Tribune News Service
Sangrur, November 22
The preparations for the November 26 protest against the farm laws in New Delhi are nothing less than festivities in Punjab villages these days.
Tractor-trailers fitted with speakers are playing Punjabi songs like “Pecha pai gaya centre naal” to ignite passion against the farm laws and collecting ration and other necessary items. Holding flags, youngsters roam villages to disseminate required information.
Whenever a group of any farmer organisation reaches any village, every household starts contributing as per its capacity after listening about the arrival through the public address system.
Enter any village and there’s only one thing in the air, “Delhi Chalo”. From illiterate elderly women to young graduates, all are putting in their all energy to mobilise maximum support for the protest in the national capital.
Rural women are busy organising “jago” singing anti-Central Government songs during the daytime; at night, farmers are organising “mashal” marches.
“Though Covid has increased financial hardship for all, people are generously setting aside stocks of wheat, sugar and other items to contribute for the protest in the national capital. A large number of people are sending ration to us. Everyone is contributing,” says Sukhwinder Kaur (48) from Mangwal village. She is an active member of Bhartiya Kisan Union (Ugrahan).
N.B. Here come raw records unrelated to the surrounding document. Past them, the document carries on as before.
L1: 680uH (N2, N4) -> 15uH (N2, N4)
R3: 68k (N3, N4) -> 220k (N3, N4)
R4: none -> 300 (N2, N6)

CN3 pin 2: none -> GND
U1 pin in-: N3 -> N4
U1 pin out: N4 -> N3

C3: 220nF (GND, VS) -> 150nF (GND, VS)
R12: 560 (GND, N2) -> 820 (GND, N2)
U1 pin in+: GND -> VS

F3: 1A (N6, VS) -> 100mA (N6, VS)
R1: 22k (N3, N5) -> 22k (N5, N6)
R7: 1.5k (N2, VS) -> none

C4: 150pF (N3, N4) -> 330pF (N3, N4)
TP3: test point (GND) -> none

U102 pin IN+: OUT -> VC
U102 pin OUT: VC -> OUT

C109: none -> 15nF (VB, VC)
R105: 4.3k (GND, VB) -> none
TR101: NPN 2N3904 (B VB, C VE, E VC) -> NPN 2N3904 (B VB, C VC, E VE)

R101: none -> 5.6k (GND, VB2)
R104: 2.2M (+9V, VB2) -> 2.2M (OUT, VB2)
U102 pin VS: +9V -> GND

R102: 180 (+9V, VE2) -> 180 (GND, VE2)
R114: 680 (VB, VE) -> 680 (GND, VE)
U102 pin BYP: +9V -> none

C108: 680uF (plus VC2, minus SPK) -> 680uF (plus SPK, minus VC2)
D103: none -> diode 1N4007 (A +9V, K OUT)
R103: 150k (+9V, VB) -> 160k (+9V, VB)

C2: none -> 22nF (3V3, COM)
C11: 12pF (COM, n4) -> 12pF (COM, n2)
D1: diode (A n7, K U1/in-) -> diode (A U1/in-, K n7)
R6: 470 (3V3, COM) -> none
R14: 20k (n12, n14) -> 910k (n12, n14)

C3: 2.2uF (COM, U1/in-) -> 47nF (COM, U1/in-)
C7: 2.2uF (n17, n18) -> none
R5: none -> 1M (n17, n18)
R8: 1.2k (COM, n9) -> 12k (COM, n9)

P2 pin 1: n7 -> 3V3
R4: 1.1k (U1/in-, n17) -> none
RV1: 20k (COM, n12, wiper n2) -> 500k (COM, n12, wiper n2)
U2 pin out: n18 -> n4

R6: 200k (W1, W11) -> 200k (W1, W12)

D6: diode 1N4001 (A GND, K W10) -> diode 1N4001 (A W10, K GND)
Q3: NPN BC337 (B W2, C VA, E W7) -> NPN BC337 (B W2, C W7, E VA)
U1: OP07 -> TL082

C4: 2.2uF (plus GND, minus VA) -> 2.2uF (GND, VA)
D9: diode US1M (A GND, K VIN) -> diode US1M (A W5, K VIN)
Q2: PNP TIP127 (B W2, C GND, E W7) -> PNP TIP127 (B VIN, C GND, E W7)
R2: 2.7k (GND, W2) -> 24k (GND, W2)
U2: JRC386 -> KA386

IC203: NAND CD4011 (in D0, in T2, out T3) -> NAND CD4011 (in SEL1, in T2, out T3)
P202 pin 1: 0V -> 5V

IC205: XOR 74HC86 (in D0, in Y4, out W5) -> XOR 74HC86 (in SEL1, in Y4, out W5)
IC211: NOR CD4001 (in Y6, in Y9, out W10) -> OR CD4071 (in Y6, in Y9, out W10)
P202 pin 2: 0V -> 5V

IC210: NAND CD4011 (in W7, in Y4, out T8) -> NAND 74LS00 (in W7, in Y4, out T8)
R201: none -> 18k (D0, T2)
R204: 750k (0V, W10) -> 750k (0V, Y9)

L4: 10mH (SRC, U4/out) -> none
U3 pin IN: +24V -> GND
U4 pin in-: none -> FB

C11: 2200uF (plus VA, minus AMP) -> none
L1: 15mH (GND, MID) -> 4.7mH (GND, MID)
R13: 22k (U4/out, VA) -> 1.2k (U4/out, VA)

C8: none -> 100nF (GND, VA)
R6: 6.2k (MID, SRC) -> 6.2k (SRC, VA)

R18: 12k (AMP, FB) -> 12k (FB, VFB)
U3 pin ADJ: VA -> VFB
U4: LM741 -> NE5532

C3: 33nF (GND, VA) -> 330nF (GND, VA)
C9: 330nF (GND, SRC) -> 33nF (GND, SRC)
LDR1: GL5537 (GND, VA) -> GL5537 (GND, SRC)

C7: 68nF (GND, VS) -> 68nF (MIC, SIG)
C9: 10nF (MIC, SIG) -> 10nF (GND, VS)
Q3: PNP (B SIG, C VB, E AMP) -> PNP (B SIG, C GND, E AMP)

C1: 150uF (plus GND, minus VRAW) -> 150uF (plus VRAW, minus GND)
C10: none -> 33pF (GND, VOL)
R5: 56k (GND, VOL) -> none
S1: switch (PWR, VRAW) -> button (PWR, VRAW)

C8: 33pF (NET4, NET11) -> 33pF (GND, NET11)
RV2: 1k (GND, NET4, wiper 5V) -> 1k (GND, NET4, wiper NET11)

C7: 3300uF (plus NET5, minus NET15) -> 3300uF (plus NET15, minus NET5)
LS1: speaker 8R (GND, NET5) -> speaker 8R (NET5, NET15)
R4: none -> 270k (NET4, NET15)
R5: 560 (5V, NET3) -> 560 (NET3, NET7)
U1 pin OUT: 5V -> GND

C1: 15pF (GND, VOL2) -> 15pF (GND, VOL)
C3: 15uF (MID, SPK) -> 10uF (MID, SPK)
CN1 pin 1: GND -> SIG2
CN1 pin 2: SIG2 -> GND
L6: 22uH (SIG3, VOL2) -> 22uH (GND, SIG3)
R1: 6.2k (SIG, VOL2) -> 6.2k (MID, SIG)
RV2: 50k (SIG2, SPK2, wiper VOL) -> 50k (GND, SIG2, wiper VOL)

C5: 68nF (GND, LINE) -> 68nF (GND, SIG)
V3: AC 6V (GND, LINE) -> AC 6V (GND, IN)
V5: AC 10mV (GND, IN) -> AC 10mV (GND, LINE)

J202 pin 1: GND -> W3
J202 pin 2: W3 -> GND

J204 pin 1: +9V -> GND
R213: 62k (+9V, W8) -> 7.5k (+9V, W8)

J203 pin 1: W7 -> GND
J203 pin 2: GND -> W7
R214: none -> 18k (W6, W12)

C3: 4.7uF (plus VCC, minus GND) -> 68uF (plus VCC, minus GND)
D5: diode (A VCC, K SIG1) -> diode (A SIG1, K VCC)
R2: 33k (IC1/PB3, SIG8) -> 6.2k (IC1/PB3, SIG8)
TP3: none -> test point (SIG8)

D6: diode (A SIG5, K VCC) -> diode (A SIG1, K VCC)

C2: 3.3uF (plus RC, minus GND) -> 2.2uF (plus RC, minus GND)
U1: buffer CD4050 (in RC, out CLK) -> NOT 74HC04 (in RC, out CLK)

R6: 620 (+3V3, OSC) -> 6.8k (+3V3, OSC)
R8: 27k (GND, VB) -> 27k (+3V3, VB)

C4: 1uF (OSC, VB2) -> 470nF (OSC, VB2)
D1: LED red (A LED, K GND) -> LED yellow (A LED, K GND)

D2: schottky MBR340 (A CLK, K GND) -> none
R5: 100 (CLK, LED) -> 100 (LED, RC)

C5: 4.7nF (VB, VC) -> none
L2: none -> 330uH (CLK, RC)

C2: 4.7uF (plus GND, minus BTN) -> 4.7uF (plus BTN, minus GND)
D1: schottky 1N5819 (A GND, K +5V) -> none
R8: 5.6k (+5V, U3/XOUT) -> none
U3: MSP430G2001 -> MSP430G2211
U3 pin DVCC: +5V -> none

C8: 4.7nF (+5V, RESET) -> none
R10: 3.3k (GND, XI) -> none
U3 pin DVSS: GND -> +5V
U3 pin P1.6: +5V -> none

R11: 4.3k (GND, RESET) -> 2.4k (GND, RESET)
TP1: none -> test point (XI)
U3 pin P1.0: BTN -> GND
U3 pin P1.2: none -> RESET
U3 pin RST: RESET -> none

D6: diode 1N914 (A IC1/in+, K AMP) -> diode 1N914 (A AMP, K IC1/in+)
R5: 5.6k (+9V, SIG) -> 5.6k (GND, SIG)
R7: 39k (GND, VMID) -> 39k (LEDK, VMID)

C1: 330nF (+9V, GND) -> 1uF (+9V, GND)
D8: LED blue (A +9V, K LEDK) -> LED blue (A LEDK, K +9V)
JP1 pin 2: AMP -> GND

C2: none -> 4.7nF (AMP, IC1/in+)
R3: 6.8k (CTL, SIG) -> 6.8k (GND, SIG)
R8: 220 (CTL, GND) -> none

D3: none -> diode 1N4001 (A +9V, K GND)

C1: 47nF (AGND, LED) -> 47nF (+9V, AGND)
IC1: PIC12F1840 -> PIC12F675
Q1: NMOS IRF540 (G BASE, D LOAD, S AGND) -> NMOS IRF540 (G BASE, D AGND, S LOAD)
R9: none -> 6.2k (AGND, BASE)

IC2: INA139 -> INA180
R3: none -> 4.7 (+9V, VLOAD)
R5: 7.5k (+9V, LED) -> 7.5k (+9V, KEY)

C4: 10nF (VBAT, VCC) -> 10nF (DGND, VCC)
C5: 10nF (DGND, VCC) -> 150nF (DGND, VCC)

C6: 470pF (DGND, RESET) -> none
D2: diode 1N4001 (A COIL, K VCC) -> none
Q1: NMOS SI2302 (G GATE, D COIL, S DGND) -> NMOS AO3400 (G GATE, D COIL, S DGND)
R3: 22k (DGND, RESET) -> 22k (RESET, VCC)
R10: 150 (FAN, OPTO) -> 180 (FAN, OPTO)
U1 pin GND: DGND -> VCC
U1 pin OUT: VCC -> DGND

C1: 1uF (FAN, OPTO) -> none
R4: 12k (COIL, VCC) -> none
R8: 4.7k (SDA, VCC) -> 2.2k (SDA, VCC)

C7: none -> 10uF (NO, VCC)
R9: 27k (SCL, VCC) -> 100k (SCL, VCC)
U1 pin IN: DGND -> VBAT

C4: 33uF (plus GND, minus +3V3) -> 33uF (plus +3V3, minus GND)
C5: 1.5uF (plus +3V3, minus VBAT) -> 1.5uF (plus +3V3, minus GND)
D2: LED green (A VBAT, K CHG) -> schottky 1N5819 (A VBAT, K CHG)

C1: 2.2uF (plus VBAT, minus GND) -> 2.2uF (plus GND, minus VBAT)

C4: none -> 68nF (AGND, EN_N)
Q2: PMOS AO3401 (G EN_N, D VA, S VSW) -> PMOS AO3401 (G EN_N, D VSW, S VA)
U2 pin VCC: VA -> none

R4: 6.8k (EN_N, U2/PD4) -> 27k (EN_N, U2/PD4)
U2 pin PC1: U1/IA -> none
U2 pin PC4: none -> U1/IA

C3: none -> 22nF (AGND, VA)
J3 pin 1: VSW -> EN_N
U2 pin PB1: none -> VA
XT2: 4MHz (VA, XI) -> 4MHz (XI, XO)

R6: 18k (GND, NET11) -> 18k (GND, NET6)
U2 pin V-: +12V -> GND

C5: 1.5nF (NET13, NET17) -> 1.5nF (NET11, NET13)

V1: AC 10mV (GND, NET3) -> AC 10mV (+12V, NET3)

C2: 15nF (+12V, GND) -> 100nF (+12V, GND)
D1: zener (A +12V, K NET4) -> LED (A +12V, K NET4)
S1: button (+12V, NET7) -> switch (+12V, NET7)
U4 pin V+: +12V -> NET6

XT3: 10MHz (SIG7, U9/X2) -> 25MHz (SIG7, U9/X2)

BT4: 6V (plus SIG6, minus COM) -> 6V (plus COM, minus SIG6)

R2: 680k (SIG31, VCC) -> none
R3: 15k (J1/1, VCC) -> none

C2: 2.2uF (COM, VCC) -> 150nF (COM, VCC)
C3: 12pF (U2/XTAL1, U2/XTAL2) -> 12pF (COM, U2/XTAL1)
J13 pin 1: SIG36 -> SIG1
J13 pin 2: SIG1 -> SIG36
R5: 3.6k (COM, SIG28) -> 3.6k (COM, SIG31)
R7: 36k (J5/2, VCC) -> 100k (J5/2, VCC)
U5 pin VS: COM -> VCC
Leaders of BKU (Dakaunda), (Sidhupur) and (Rajewal), Kul Hind Kisan Sabha, Kirti Kisan Union and Kul Hind Kisan Federation claimed they were getting a good response from all villages. In Bhai Ki Pashore village, women organised a “jago” on Sunday. Women and village girls were busy singing anti-Centre songs. During a break, a speaker-fitted vehicle shared the agitation plan with area residents.
“During the New Delhi protest, women would outnumber men as the response from the former is unprecedented,” says Jashandeep Kaur, a graduate from Bhai Ki Pashore village.
BKU (Ugrahan) chief Joginder Singh Ugrahan said: “The anger of state residents against the Central laws would be visible in New Delhi. None can stop us from reaching there.”